Awash in the Health Benefits of Nature
My mother was right. She may not have known why, but she was right. When she sent me outside to play with my brothers and get some fresh air and sunshine, she wasn’t just brokering a bit of peace and quiet for herself. It was good for us and she knew it. Now, medical practitioners are discovering that there is some serious science behind the health benefits of nature. Whether we’re pitching a tent, pulling weeds, passing through a park or just peering out the window, something chemical happens that causes real, measurable changes in our physical and mental well-being when we spend time outdoors.
The Japanese call the phenomena “forest bathing” or Shinrin-yoku, which translates “taking in the forest atmosphere.” Forest bathing means immersing yourself in nature — letting the peaceful majesty of the outdoors wash over you as you soak in the sights, sounds and smells of the natural world. Japan’s Ministry of Agriculture, Forestry and Fisheries coined the term in 1982, giving credence to a fitness trend which has since spread to other cultures, including the United States. Enthusiasts say that they experience lower stress levels, improved working memory, elevated mood and greater immune function when communing with nature. Ben Page, certified forest therapy guide in California who specializes in the health benefits of nature, explains this outdoor experience in a recent Washington Post article:
“So whereas a nature walk’s objective is to provide informational content and a hike’s is to reach a destination, a Shinrin-yoku walk’s objective is to give participants an opportunity to slow down, appreciate things that can only be seen or heard when one is moving slowly, and take a break from the stress of their daily lives.”
The same article cites a 2010 study that measured lower blood pressure, reduced heart rates and diminished levels of the stress hormone cortisol in subjects who practiced forest bathing.
It’s Only Natural
It’s not hard to understand man’s affinity for nature. We are made of the same stuff, after all. A National Geographic story called “This is Your Brain on Nature” describes the effect:
A 15-minute walk in the woods causes measurable changes in physiology. Japanese researchers led by Yoshifumi Miyazaki at Chiba University sent 84 subjects to stroll in seven different forests, while the same number of volunteers walked around city centers. The forest walkers hit a relaxation jackpot: Overall they showed a 16 percent decrease in the stress hormone cortisol, a 2 percent drop in blood pressure, and a 4 percent drop in heart rate. Miyazaki believes our bodies relax in pleasant, natural surroundings because they evolved there. Our senses are adapted to interpret information about plants and streams, he says, not traffic and high-rises.

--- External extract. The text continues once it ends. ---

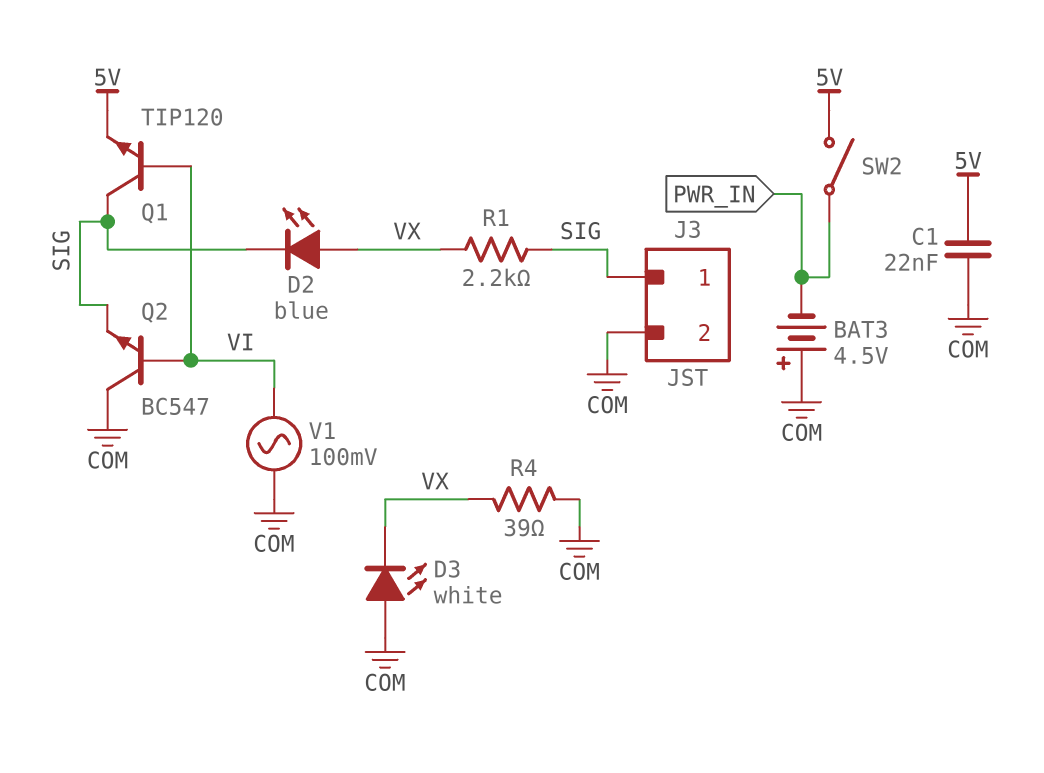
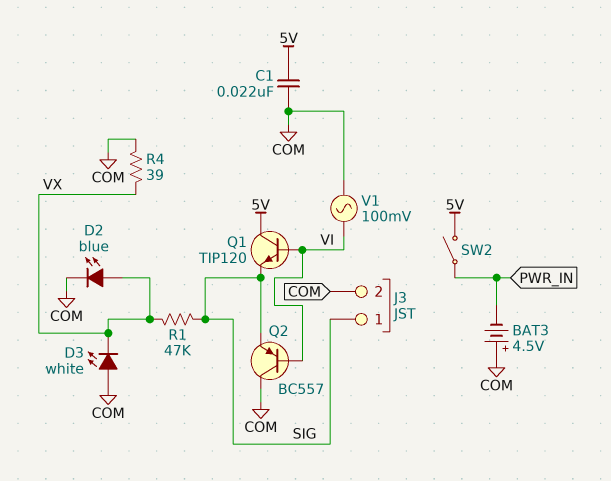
D2: LED blue (A VX, K SIG) -> LED blue (A VX, K COM)
Q1: NPN TIP120 (B VI, C SIG, E 5V) -> NPN TIP120 (B VI, C 5V, E SIG)
Q2: NPN BC547 (B VI, C COM, E SIG) -> PNP BC557 (B VI, C COM, E SIG)
R1: 2.2k (SIG, VX) -> 47k (SIG, VX)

Psychologist Erich Fromm called the connection “biophelia,” which means “the passionate love of life and all that is alive.” Biophelia is a love that is rooted in our biology. The term comes from the word philia, meaning a strong feeling of love, and bio, or life. It helps explain some of the health benefits of nature — like why Post-Traumatic Stress Disorder patients often respond to therapy dogs. And it makes sense of our passions for kayaking, hanging out in a tree-hung hammock or keeping house plants. Architects use the principles of biophelia to design the health benefits of nature into our living spaces when they add windows, sky lights, fireplaces, living walls and water fountains. A Terrapin Bright Green study found surgery patients heal more quickly in a room with a view, students grades improve when they have access to green space, and absenteeism falls in biophilic work spaces.
Good Cop, Bad Cop
Plants protect themselves by releasing chemicals called phytoncides, which defend against bacteria, fungi and insect infestation. Those same chemicals may provide health benefits for humans. The New York State Department of Environmental Conservation sites studies that conclude, the number of white blood cells in our bloodstream, called natural killer cells or NK cells, increases when we inhale phytoncides. NK cells are responsible for fighting infection and autoimmune disorders, reducing inflammation and are may even contribute to a lower risk of cancer. The same chemicals that are harmful to plant pests might be just what the doctor ordered for us.
Putting Me in My Place
Nature, a mother herself, knows what’s best for us. She calls us outdoors and showers us with the nurturing waters of her creation. This gentle earth, and the part of it that we call Lewis Ginter Botanical Garden, is much more than just a pretty place. It is an exquisite circle of synchronicity.